Is stagflation a current or imminent concern?
With growing inflation pressures and the fact that in 2022, the U.S. economy will experience a $1.5 to $1.8 trillion fiscal drag as the current pace of stimulus disappears, the risk of stagflation cannot be ignored. Some may ask, what if the current infrastructure bill is passed for $1 trillion to $1.5 trillion? Those payments will be disbursed over the next five to eight years, which means that only a small fraction will be spent each year. So, with an outsized fiscal drag for 2022, a large part of the current inflation pressure may become structural rather than transitory. If this scenario comes true, the risk of stagflation becomes nontrivial. It is not my base case, but it remains a nonzero probability outcome.

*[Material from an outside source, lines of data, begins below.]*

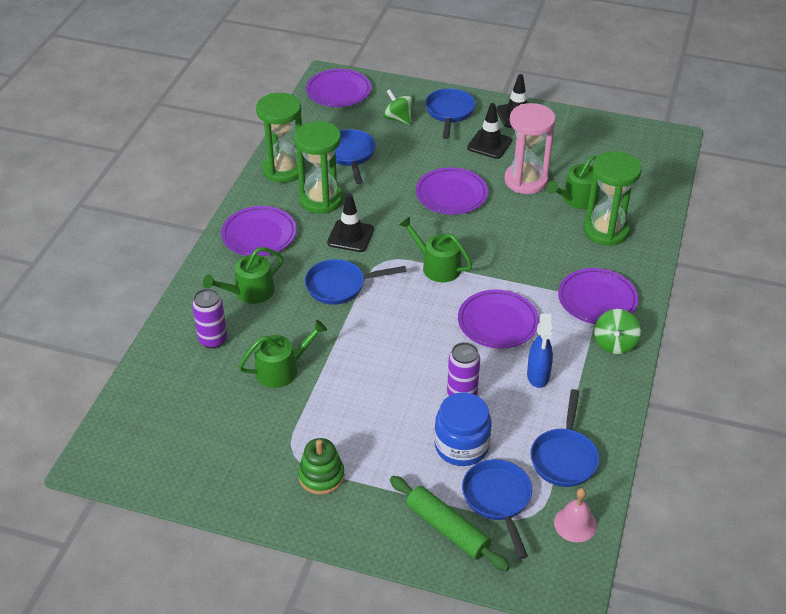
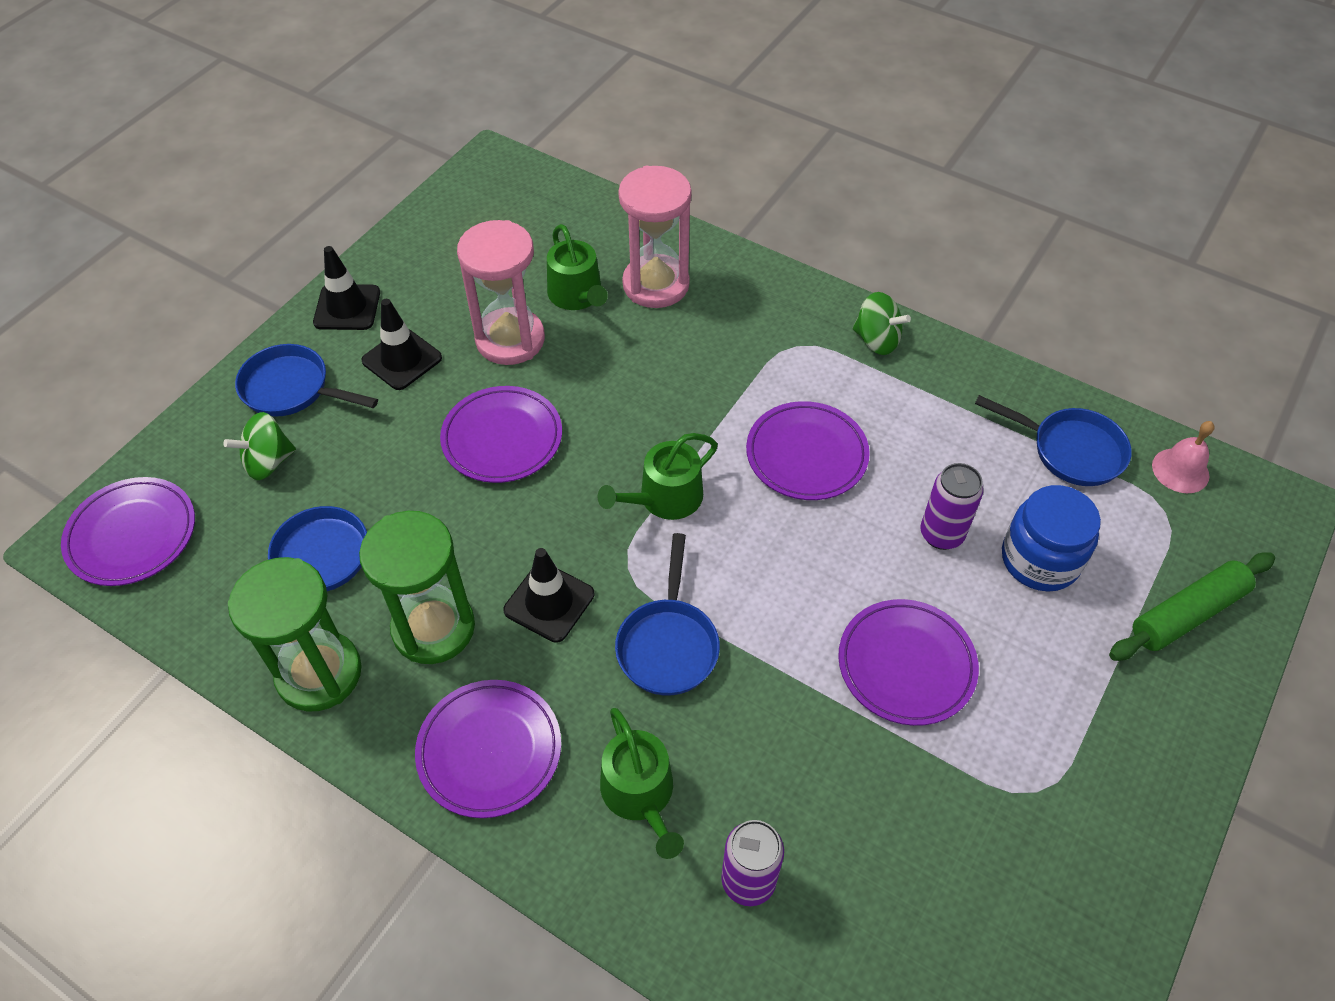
camera: 75 degrees left, 10 degrees up
(282, 369) = (845, 774): green watering can -> none
(321, 476) = (1083, 758): green stacking toy -> none
(498, 500) = (1138, 542): blue pan -> none
(538, 376) = (922, 438): blue spray bottle -> none
(597, 300) = (790, 334): purple plate -> purple plate (906, 665)
(606, 231) = (656, 285): green hourglass -> pink hourglass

Can you talk through central bank influence when it comes to setting long-term rates?
My doctoral dissertation focused on the yield curve, so this is my favorite question. Traditionally, controlling short-term rates is much easier for a central bank than controlling long-term rates. That is the case because long-term rates are determined by inflation expectations and a so-called term premium that measures how much investors need to be compensated for lending out money over a longer period. Finally, we need to add an uncertainty or risk premium to this rate too.
Nonetheless, some central banks like the Bank of Japan have pursued yield curve control strategies that target long-term rates within a range and simply buy and sell a particular government security maturity (via open market operations) to keep the rate within the specified targeted range. It can be done even though it is more challenging than simply trying to control short-term rates.
Are there any historical examples comparable to today’s environment that we can learn from?
Many investors often seek to compare the 1970s inflation period to the current period to see if there are strong parallels present to allow us to assume that history will repeat itself. However, the parallels between both periods are not very strong. During the 1970s, the year-over-year rise in food prices exceeded 16% while food prices are rising at a 2% growth pace today. And currently, we are seeing corn and wheat prices easing instead of rising from recent readings.
On the energy front, we observed the global price of a barrel of oil rise from less than $4 to a peak of $40. At present, oil prices are rising 56% on a year-over-year basis but remain lower than they were during October 2018. There is little chance of seeing oil prices rise by a factor of 10 as they did between 1970 and 1980.
Finally, consumer surveys — such as the University of Michigan’s Index of Consumer Sentiment — are projecting inflation could rise by 3.4% in 2022, nowhere near the approximately 15% peak observed in 1980. In contrast, credit markets proxied by the breakeven inflation rates are projecting that inflation will average just 2.25% over the next 10 years, which signals that even financial markets are not expecting the surge in inflation pressures that was observed between 1970 and 1980.
The lesson learned here is that while all the current inflation pressures may not be transitory, we are led to believe that even when we add the nontransitory inflation pressures, the overall inflation rate is not likely to come even close in 2022 to the alarming peak inflation rate observed between 1970 and 1980.
About Anthony Chan
Anthony Chan was Managing Director, Chief Economist at JPMorgan Chase & Co. for 25 years. Prior to this, Dr. Chan held the position of Senior Economist at Barclays de Zoete Wedd Government Securities Incorporated. He also was Economist, Domestic Research and Monetary Projections at the Federal Reserve Bank of New York. Dr. Chan holds a PhD in economics from the University of Maryland.